第四章:甘い時に流されて

1.重なる心は

「ねぇ凜君」


 さらさらと黒髪を靡かせながら茜は彼女に向かって振り向いた茜は真っ白なワンピースに身を包み、真夏の太陽を反射してその輪郭をぼんやりと浮かび上がらせる少女の微笑みは凛の心にチクリと刺さり脊髄を通して全身に伝わると目が眩みそうになり思わず黙り込む。


「どうしたの?」


 魔法の呪文で石にでもされたみたいに固まる凛の姿を見ながら不思議そうな、あるいは心配そうな面差しを見せる。


「え、う、ううん、何でもないよ。なに?」

「良かった、熱中症にでもなっちゃったかと思ったわ」


 都会の真ん中、歩行者天国の大通りは両側を建物に囲まれてはいるが真上化の日差しを遮る物は無い。茜はレースがあしらわれたちょっとゴシックな日傘をさしているのだが凛は半袖のTシャツにつば付きのキャップを被っているだけだったから夏の太陽は容赦無く降り注ぐ。ここ数年続く酷暑は行き交う人々の体力を容赦無く奪う。


「僕は大丈夫だから心配しないで」

「そう、なら良いんだけど」


 間も無く夏休み。期末試験も無事に乗り切って学生達はつかの間の安息を得られる時期に入ると二人もその恩恵に預かり連れ立って街に繰り出したのだ。中学時代とは少し雰囲気が違う夏休み直前の静けさと眩しい季節に望む期待。しかし、夏休みの予定はほぼ部活で学校と言う事になりそうだった。
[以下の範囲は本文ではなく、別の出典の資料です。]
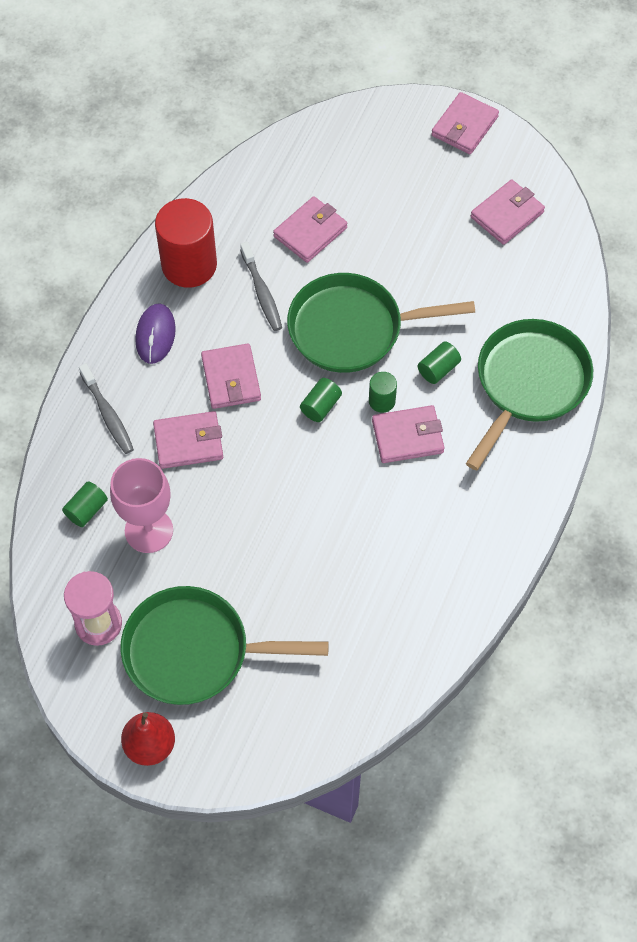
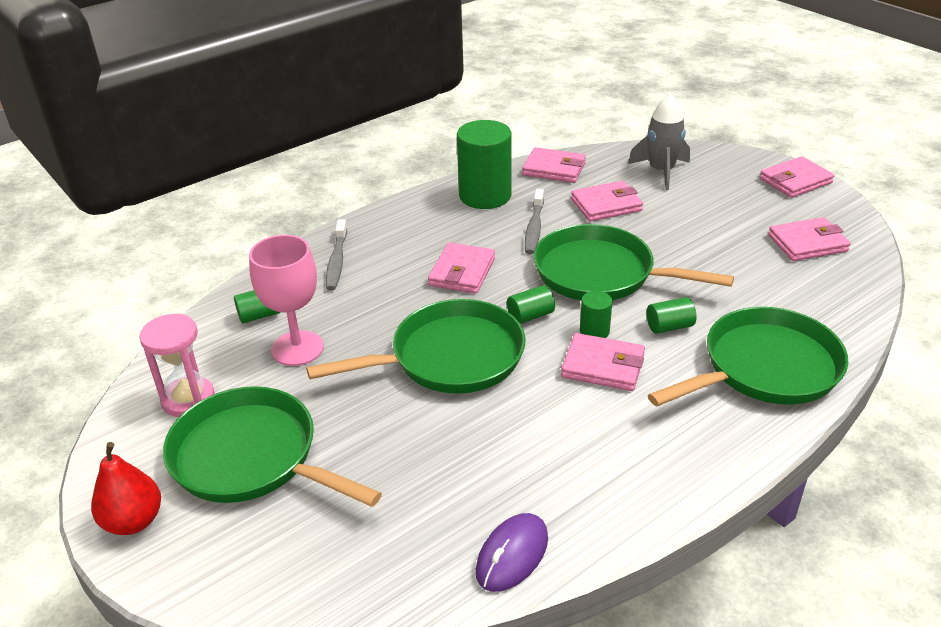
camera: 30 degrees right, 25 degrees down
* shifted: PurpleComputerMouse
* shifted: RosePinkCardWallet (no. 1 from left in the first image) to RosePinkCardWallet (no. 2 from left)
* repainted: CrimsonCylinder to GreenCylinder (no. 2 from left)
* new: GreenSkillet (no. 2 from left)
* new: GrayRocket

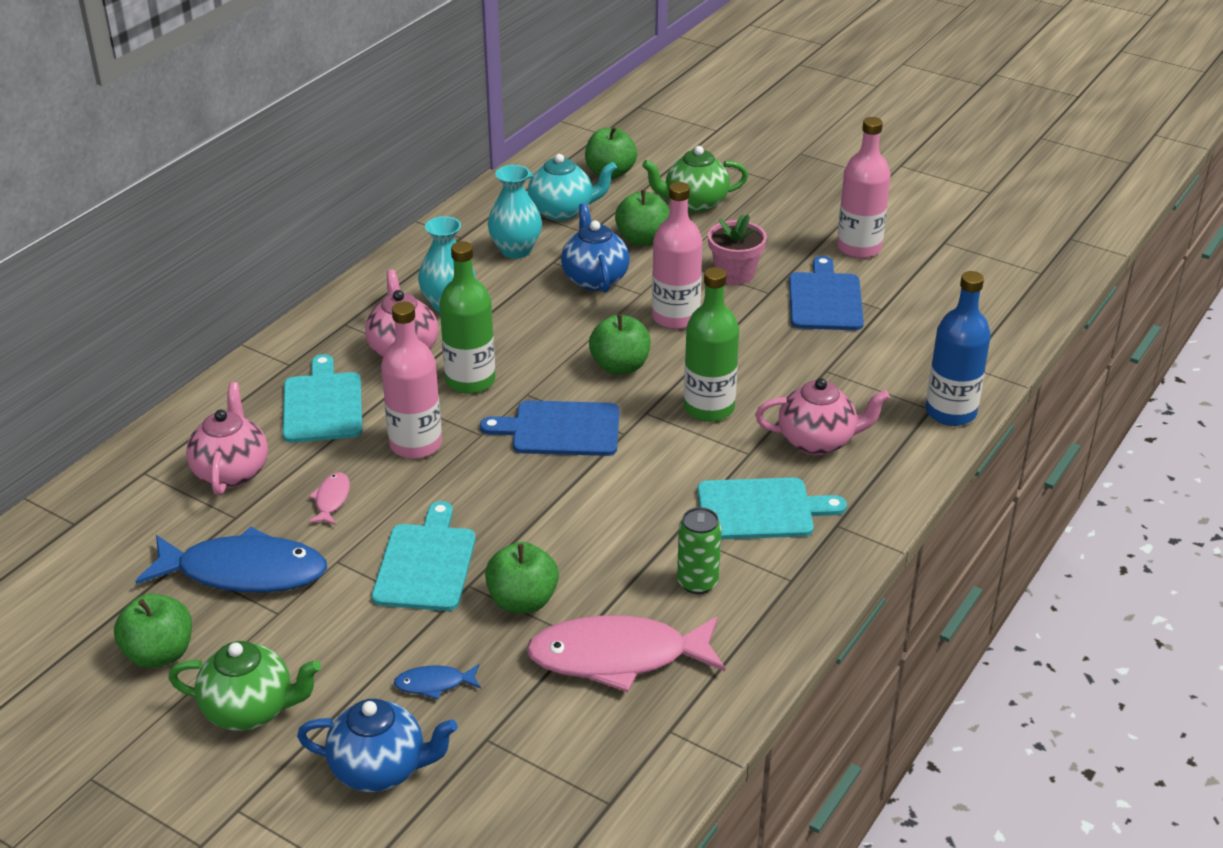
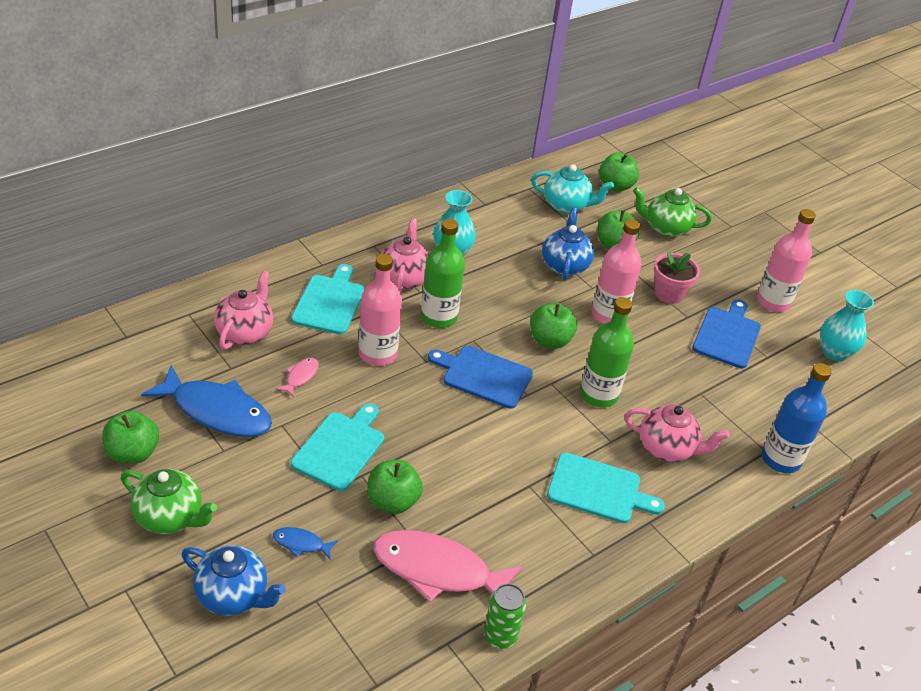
camera: 15 degrees right, 5 degrees up
* shifted: AquaTallVase (no. 2 from left)
* shifted: GreenCan

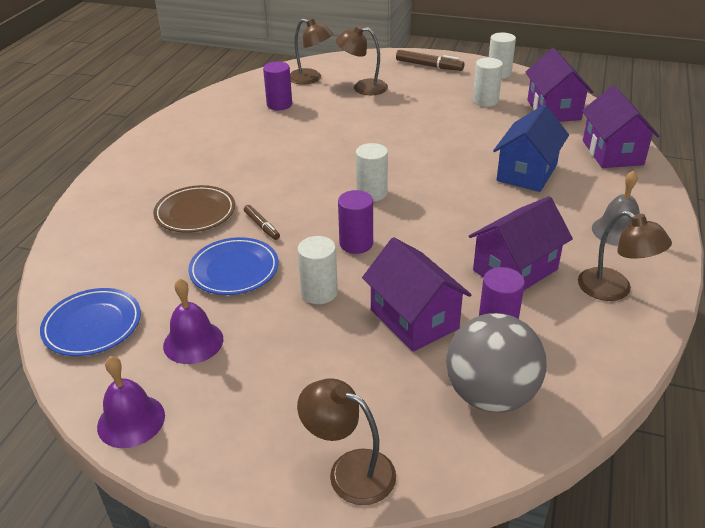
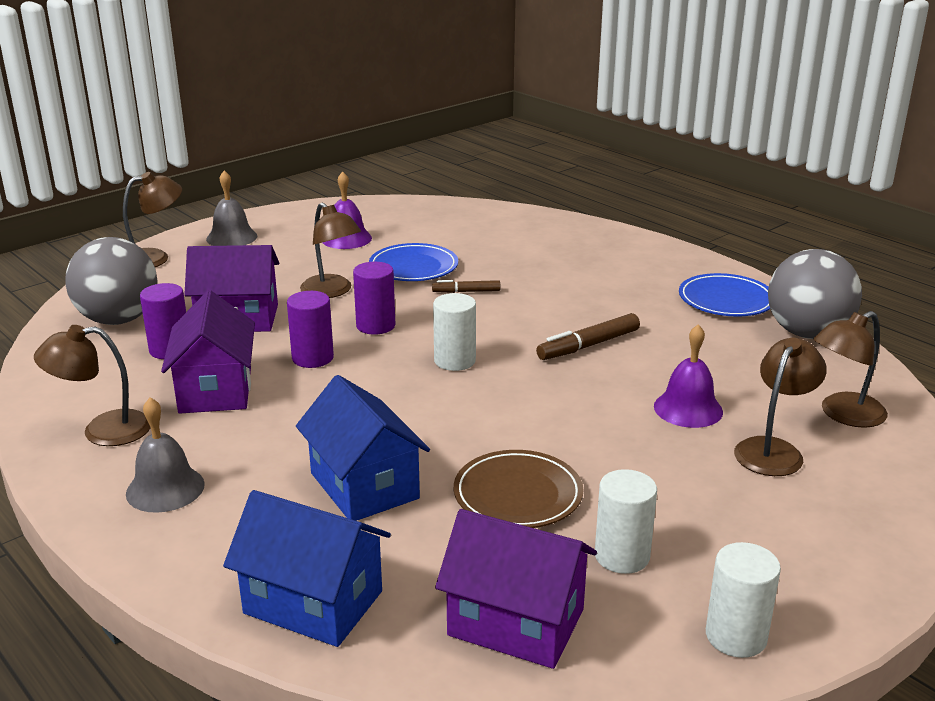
camera: 120 degrees right, 10 degrees down
* shifted: RoyalBluePlate (no. 1 from left in the first image) to RoyalBluePlate (no. 2 from left)
* shifted: PurpleBell (no. 1 from left in the first image) to PurpleBell (no. 2 from left)
* shifted: RussetPlate
* shifted: PurpleCylinder (no. 1 from left in the first image) to PurpleCylinder (no. 2 from left)
* swapped: WhiteCylinder (no. 1 from left) to RussetReadingLamp (no. 3 from left)
* shifted: RussetMarkerPen (no. 2 from left)
* repainted: PurpleToyHouse (no. 4 from left) to RoyalBlueToyHouse (no. 1 from left)
* new: GrayBell (no. 2 from left)
* new: GrayPlayBall (no. 2 from left)

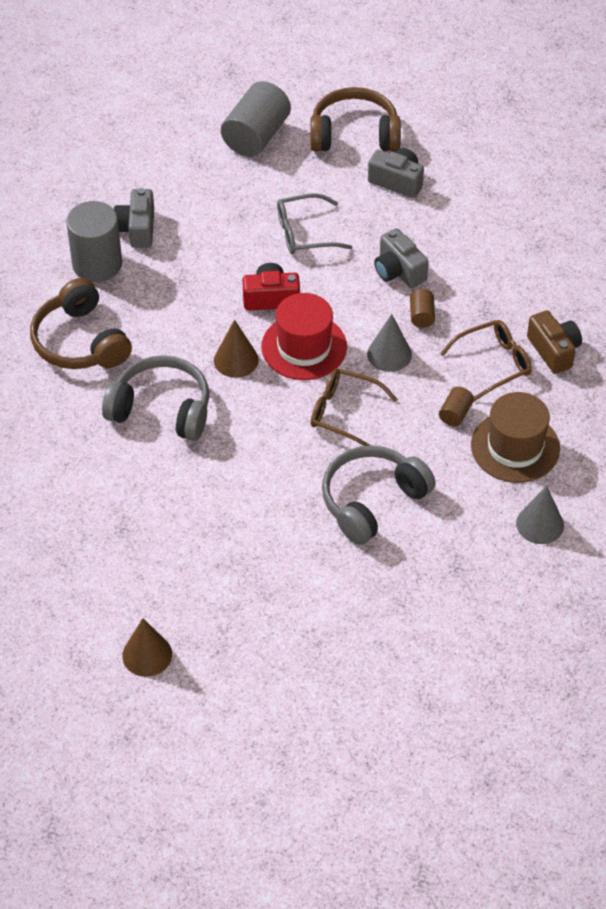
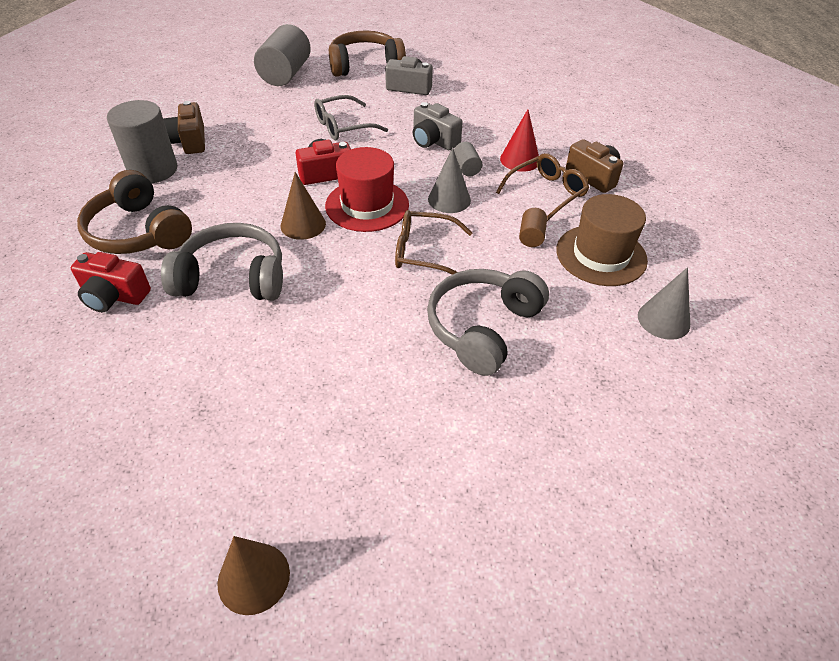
camera: 15 degrees left, 5 degrees down
* repainted: GrayPhotoCamera (no. 1 from left) to RussetPhotoCamera (no. 1 from left)
* repainted: RussetCylinder (no. 1 from left) to GrayCylinder (no. 3 from left)
* new: CrimsonPhotoCamera (no. 1 from left)
* new: CrimsonCone

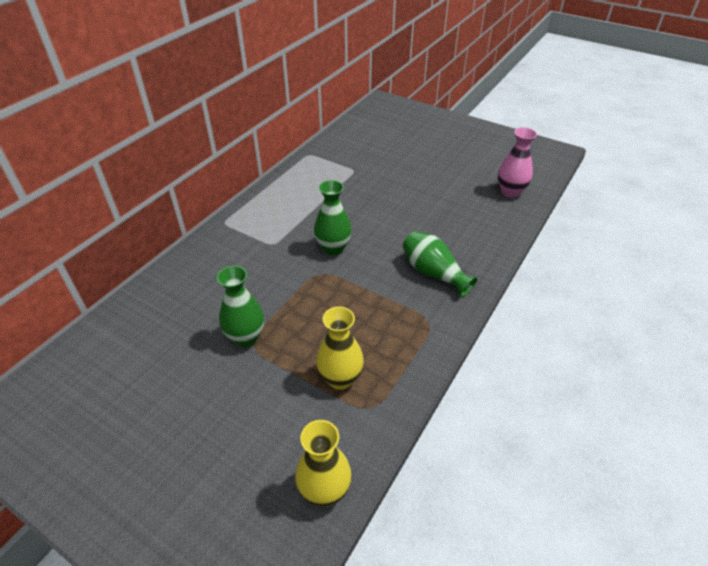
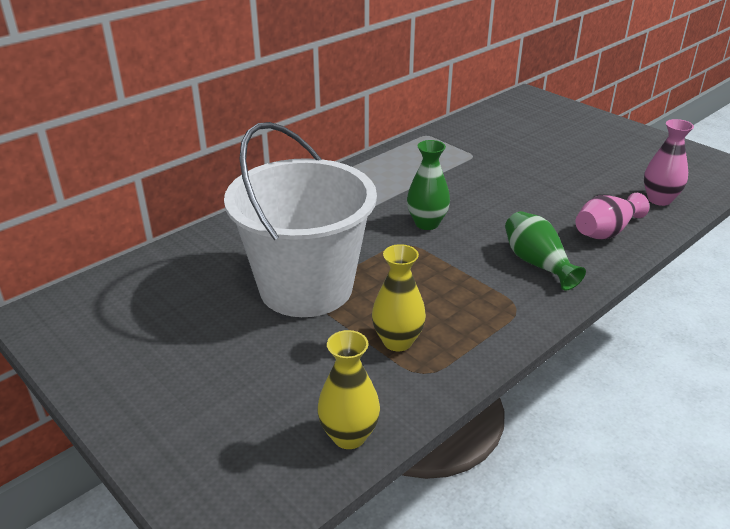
camera: 15 degrees right, 10 degrees down
* swapped: GreenTallVase (no. 1 from left) to WhitePail
* new: RosePinkTallVase (no. 1 from left)

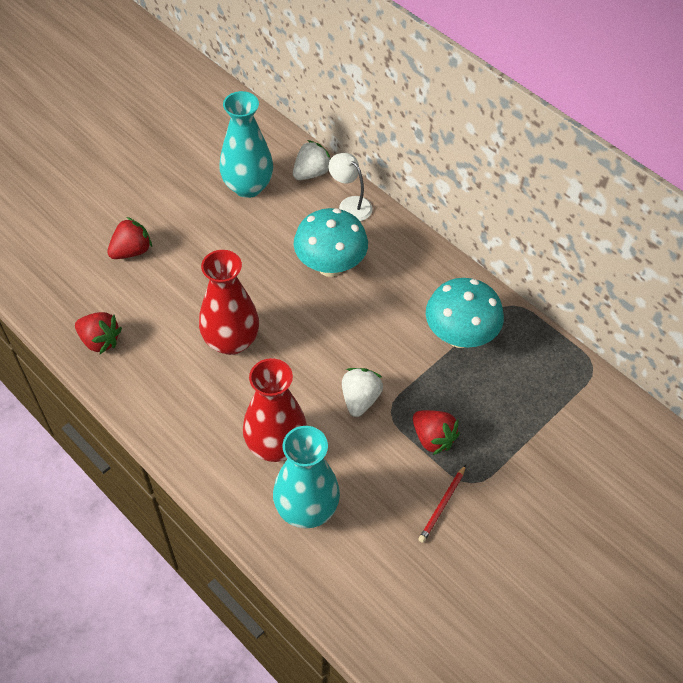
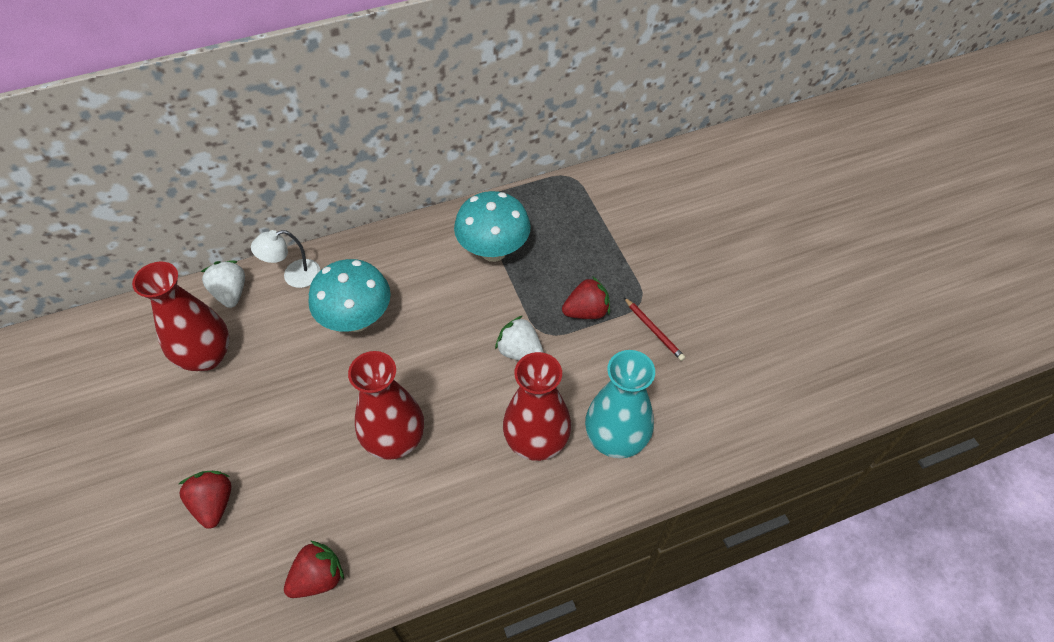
camera: 65 degrees left, 0 degrees up
* repainted: AquaTallVase (no. 1 from left) to CrimsonTallVase (no. 1 from left)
 吹奏楽部のコンクールは秋に行われるからそこに向けてスパートしなければならないのだ。それは中学時代も同じで凛は長期の休みを満喫した事が殆ど無かった。中学時代もお盆の期間以外はほぼほぼ学校で練習三昧、ある意味学生らしいなる休みと言えなくは無いが新学期が始まってクラスメイトから聞く夏休みの思い出が少し羨ましくも感じられた。


「ね、少し涼もうか」


 茜はそう言いながらファストフード店を指差した。その言葉に凛は微笑みながら頷いて見せた。


 ★★★


 吹奏楽部のミーティングが開かれて、今年のコンクールに関する日程その他の詳細が顧問から説明され、部員達の目標が明確になるとそのモチベーションは否が応でもでも盛り上がる……のだが、凛はちょっとした不安を覚えた。何故か、コンクールでは発表する曲に『課題曲』と『自由曲』の二極が有る。課題曲は主催者側が選定した曲が4曲ほど用意されて参加校がその中のいずれかを選ぶ。今はショートプログラムと名前を変えて自由に縁起出来る様になったフィギュアスケートだが、その昔は『規定演技』または『コンパルソリーフィギュア』と呼ばれ、サークルやスクウェア、ブラケット等8種類の図形をいかに正確になぞる事が出来るかと言う競技が有り、それは1990年に廃止された。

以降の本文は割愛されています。